In her last book, the short story collection Perfect Lives (2010), Polly Samson channelled a sort of bourgeois blues, taking the detail of middle-class life as her subject for scrutiny. In her new novel we encounter Julian in a state of profound grief for his lover, Julia, and their daughter, Mira. Aimlessly inhabiting his childhood home, their absences consume him: frames without photographs, beds that no longer harbour his sleeping family - but the details of his loss are a mystery.
This novel, Samson's second, begins with a hawk named Lucifer and ends with a dog named Uriel, and uses Milton's Paradise Lost as a sort of allegorical backdrop for various idylls of middle England. Everyone in the novel is falling - falling in love, falling pregnant, falling ill or asleep. But within these altered states of consciousness characters move with reassuring realism: they make coffee and take out the dog, watch the news and pin up their hair, scratch themselves and cook meals straight out of magazines. They are propped up by objects, paraphernalia of hospital wards or doggy ephemera, occupied with trivialities, as everybody is. They are successful doctors or garden designers or publishing people.

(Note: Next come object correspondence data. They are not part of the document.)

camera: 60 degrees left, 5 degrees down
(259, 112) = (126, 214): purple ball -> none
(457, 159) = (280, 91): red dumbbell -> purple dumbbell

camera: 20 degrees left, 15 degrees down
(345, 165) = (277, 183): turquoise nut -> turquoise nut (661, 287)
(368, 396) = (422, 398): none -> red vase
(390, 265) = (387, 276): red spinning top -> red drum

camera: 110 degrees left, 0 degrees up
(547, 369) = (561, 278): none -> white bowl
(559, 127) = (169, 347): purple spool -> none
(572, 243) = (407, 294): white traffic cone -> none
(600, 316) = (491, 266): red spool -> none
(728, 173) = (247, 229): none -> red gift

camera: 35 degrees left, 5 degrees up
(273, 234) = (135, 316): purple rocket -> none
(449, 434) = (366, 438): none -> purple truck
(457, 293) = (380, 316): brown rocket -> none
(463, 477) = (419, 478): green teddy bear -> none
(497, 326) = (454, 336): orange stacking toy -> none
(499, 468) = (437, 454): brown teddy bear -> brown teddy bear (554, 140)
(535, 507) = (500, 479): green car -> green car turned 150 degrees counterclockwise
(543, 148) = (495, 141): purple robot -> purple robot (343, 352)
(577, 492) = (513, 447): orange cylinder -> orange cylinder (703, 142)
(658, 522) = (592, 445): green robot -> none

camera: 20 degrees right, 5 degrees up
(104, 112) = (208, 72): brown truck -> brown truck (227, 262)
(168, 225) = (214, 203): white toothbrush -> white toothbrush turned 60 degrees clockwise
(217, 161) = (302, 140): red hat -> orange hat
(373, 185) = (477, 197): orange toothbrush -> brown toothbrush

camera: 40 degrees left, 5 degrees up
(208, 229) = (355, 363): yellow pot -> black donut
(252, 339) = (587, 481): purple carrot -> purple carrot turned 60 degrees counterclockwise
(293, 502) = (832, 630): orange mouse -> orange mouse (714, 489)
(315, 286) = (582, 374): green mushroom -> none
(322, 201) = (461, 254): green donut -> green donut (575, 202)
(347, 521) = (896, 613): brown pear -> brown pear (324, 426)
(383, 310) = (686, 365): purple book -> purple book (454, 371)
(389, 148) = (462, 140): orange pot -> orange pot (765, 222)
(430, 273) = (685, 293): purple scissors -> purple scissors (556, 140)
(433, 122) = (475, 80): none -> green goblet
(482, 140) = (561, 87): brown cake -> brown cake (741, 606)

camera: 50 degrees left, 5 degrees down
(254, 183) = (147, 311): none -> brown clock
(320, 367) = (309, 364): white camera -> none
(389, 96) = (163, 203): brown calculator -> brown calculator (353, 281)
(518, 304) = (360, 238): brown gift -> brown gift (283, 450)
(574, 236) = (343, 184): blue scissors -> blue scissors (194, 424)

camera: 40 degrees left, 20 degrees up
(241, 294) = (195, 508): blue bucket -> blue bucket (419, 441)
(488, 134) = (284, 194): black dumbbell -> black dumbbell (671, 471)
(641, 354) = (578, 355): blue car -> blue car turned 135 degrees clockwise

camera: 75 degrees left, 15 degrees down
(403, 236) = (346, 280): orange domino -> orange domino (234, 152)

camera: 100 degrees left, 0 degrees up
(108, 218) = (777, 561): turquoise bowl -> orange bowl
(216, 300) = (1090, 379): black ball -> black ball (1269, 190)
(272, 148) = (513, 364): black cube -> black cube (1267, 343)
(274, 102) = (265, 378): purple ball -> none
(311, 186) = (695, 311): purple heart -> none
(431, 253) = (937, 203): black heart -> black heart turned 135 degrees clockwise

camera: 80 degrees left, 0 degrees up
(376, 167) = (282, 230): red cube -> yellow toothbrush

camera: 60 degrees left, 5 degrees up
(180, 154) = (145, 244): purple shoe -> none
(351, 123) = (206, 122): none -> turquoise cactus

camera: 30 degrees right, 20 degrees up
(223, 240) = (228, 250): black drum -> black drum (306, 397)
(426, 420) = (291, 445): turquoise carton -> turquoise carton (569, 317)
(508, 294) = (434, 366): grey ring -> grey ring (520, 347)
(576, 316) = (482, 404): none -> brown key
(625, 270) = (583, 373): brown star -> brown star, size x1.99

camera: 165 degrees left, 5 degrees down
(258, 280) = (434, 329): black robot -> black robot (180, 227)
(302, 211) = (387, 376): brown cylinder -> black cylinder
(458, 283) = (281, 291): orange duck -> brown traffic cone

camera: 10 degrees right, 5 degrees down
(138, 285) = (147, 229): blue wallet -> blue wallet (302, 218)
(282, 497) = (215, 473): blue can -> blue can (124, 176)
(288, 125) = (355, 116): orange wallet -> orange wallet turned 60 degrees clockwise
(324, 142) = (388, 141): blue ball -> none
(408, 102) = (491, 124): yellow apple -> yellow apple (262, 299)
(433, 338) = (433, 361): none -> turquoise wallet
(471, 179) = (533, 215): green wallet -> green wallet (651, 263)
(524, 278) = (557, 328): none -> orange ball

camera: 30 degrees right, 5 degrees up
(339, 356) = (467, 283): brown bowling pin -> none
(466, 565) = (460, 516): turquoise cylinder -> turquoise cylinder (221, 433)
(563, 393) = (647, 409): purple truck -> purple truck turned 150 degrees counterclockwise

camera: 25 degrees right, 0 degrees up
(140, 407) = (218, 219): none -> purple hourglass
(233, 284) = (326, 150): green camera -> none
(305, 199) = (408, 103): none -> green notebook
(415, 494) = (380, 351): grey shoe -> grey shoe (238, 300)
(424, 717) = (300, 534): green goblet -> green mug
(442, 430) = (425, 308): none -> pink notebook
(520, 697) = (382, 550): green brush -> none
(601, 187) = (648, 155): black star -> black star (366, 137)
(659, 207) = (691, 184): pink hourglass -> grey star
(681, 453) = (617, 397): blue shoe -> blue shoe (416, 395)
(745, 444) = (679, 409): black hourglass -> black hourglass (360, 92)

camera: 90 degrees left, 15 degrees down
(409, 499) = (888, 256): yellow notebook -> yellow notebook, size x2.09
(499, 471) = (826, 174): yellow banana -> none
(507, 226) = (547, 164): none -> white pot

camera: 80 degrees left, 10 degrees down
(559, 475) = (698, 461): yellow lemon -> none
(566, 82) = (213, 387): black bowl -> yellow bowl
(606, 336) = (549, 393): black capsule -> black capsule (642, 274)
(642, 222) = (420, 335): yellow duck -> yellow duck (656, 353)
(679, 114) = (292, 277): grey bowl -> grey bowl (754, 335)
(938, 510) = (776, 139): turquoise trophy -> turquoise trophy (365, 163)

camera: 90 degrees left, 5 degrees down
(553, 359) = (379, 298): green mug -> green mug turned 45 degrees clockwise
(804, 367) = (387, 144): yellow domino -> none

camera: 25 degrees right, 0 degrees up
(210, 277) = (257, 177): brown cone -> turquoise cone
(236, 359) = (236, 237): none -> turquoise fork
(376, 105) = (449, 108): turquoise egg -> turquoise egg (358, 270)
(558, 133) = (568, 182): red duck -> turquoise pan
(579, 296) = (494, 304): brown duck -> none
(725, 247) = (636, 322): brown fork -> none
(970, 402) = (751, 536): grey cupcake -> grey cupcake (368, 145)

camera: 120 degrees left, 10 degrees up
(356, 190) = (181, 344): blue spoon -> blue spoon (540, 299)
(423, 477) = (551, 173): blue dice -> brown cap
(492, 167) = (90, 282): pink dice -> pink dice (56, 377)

Rampantly desiring Julia from the moment he catches sight of her on the crest of a hill with a hawk swooping above her, we learn that Julian ditched his promising academic career to look after her and their child, although she is older than he is and already married. Now he is a writer of comic histories for children, narrated by the dogs of the famous. He has built a career from "a knack for reducing history to the level of pets".
Firdaws, the family home Julian has rescued from its upstart new owners, is stuffed with stifling chintz, velvet cushions and antique clutter, its garden a "heaven on Earth" of paradisal bowers, a canopy of apple blossom over a hammock "hanging like a smile in a landscape as familiar to him as the face of his mother". Here is an intensely evocative description of English summertime: hot tar and haydust.
But for all its fairy tale scenery this is no will-o'-the-wisp of a novel. It has a surprising solidity, characters who are easy to place and whose trajectory seems fitting, such as "peace convoy Raph" who lives in a van on a verge.